United States District Court, District of Columbia
MEMORANDUM OPINION
JAMES
E. BOASBERG UNITED STATES DISTRICT JUDGE
This
case is now before the Court for a third time, following a
second remand from the D.C. Circuit. Plaintiffs here are the
American Hospital Association and three other regional
hospitals and health-care systems. Fed up by the delays in
the administrative-appeals process for Medicare-reimbursement
claims, they filed this suit in May 2014. Plaintiffs sought
mandamus to compel the Secretary of the Department of Health
and Human Services to comply with the statutory deadlines the
Medicare Act imposes on the appeals process. See ECF
No. 1 (Complaint). The Circuit initially instructed this
Court to weigh the equities to determine whether mandamus
should issue. After it did so and concluded that the writ was
appropriate, the Circuit reversed and remanded the matter for
this Court to make a threshold determination of whether it
was possible for the Government to comply with the
mandamus order. See Am. Hosp. Ass'n v. Price
(AHA V), 867 F.3d 160, 161 n.1 (D.C. Cir. 2017). As
this time around the Government agrees that recent funding
has made compliance possible within four years, the Court
will impose such a deadline.
I.
Background
Over
four years ago, Plaintiffs filed this action to compel the
Secretary to eliminate the long delays in the
administrative-appeals process for Medicare-reimbursement
claims. Details on this process, the causes of the delay, and
the resulting backlog have been laid out in the Court's
prior Opinions. See Am. Hosp. Ass'n v. Burwell
(AHA III), 209 F.Supp.3d 221, 222- 24 (D.D.C. 2016);
Am. Hosp. Ass'n v. Burwell (AHA I), 76
F.Supp.3d 43, 46-48 (D.D.C. 2014). Suffice it to say that the
Government has not been complying with certain statutory
timelines governing Medicare-reimbursement appeals. The
question has always been what, if anything, the Court can and
should do about it.
Initially,
the Court declined to intervene and dismissed the case.
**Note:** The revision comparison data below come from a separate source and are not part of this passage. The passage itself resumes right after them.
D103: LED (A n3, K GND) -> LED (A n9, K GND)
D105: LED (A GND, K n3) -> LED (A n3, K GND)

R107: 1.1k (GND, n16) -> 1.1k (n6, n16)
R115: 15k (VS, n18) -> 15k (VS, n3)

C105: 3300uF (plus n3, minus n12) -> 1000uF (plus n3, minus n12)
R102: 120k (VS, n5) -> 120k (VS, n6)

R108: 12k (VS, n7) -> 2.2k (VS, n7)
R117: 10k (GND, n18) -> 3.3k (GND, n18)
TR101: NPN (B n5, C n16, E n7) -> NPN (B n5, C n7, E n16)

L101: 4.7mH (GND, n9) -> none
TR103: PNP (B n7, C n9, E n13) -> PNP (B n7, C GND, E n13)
See AHA I, 76 F.Supp.3d at 56. The D.C. Circuit
reversed and remanded, holding that mandamus jurisdiction
existed and instructing this Court to “determine
whether ‘compelling equitable grounds' . . . exist
to issue a writ of mandamus.” Am. Hosp. Ass'n
v. Burwell (AHA II), 812 F.3d 183, 192 (D.C.
Cir. 2016). It noted that mandamus would “likely”
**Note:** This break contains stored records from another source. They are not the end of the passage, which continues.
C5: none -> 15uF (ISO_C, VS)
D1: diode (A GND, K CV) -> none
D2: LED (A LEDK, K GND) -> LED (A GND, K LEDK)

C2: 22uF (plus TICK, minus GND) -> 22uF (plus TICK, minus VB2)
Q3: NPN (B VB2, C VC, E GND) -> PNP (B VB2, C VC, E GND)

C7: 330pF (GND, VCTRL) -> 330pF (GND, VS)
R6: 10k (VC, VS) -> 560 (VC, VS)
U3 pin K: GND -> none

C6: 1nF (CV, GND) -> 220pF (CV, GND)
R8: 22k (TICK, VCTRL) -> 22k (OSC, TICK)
be “require[d]” unless HHS made “meaningful
progress” towards reducing its substantial backlog.
Id. at 193.
On
remand, following these instructions, this Court recognized
that “equitable grounds [existed] for mandamus”
but observed that it “[did] not possess a magic wand
that, when waved, [would] eliminate the backlog.”
AHA III, 209 F.Supp.3d at 230. It thus asked the
parties to address in briefing the form any relief should
take. See Minute Order of Oct. 3, 2016. For example,
should the Court set particular deadlines for backlog
reductions or were there specific program requirements it
should impose? Concluding that “it should intrude as
little as possible on the Secretary's specific
decisionmaking processes and operations, ” the Court
ruled that setting a “timetable with deadlines for set
backlog-reduction targets [was] [a] preferable
approach” to giving HHS specific instructions as to how
to clear the backlog. See Am. Hosp. Ass'n v.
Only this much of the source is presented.